Sensitivity analyses of OH missing sinks over Tokyo metropolitan area in the summer of 2007

S. Chatani, N. Shimo, S. Matsunaga, Y. Kajii, S. Kato, Y. Nakashima, K. Miyazaki, K. Ishii, and H. Ueno

Abstract. OH reactivity is one of key indicators which reflect impacts of photochemical reactions in the atmosphere. An observation campaign has been conducted in the summer of 2007 at the heart of Tokyo metropolitan area to measure OH reactivity. The total OH reactivity measured directly by the laser-induced pump and probe technique was higher than the sum of the OH reactivity calculated from concentrations and reaction rate coefficients of individual species measured in this campaign. And then, three-dimensional air quality simulation has been conducted to evaluate the simulation performance on the total OH reactivity including "missing sinks", which correspond to the difference between the measured and calculated total OH reactivity. The simulated OH reactivity is significantly underestimated because the OH reactivity of volatile organic compounds (VOCs) and missing sinks are underestimated. When scaling factors are applied to input emissions and boundary concentrations, a good agreement is observed between the simulated and measured concentrations of VOCs.
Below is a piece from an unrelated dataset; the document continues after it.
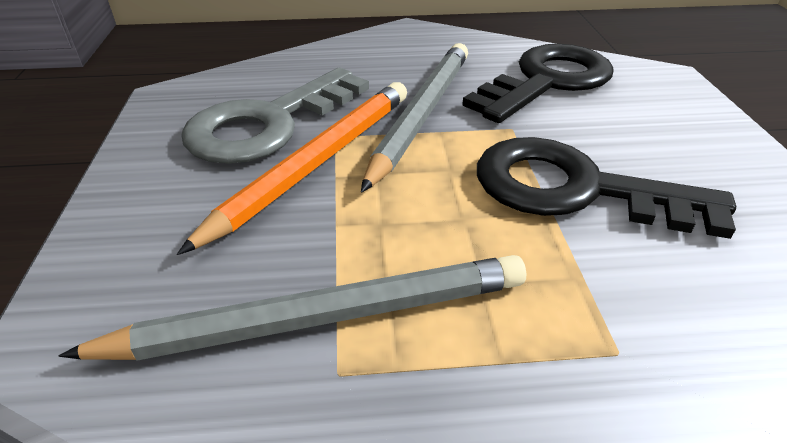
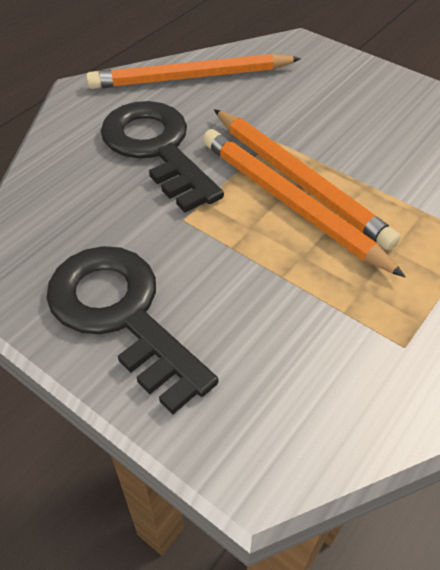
grey key: 1 -> 0
grey pencil: 2 -> 0
orange pencil: 1 -> 3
However, the simulated OH reactivity of missing sinks is still underestimated. Therefore, impacts of unidentified missing sinks are investigated through sensitivity analyses. In the cases that unknown secondary products are assumed to account for unidentified missing sinks, they tend to suppress formation of secondary aerosol components and enhance formation of ozone. In the cases that unidentified primary emitted species are assumed to account for unidentified missing sinks, a variety of impacts may be observed, which could serve as precursors of secondary organic aerosols (SOA) and significantly increase SOA formation. Missing sinks are considered to play an important role in the atmosphere over Tokyo metropolitan area.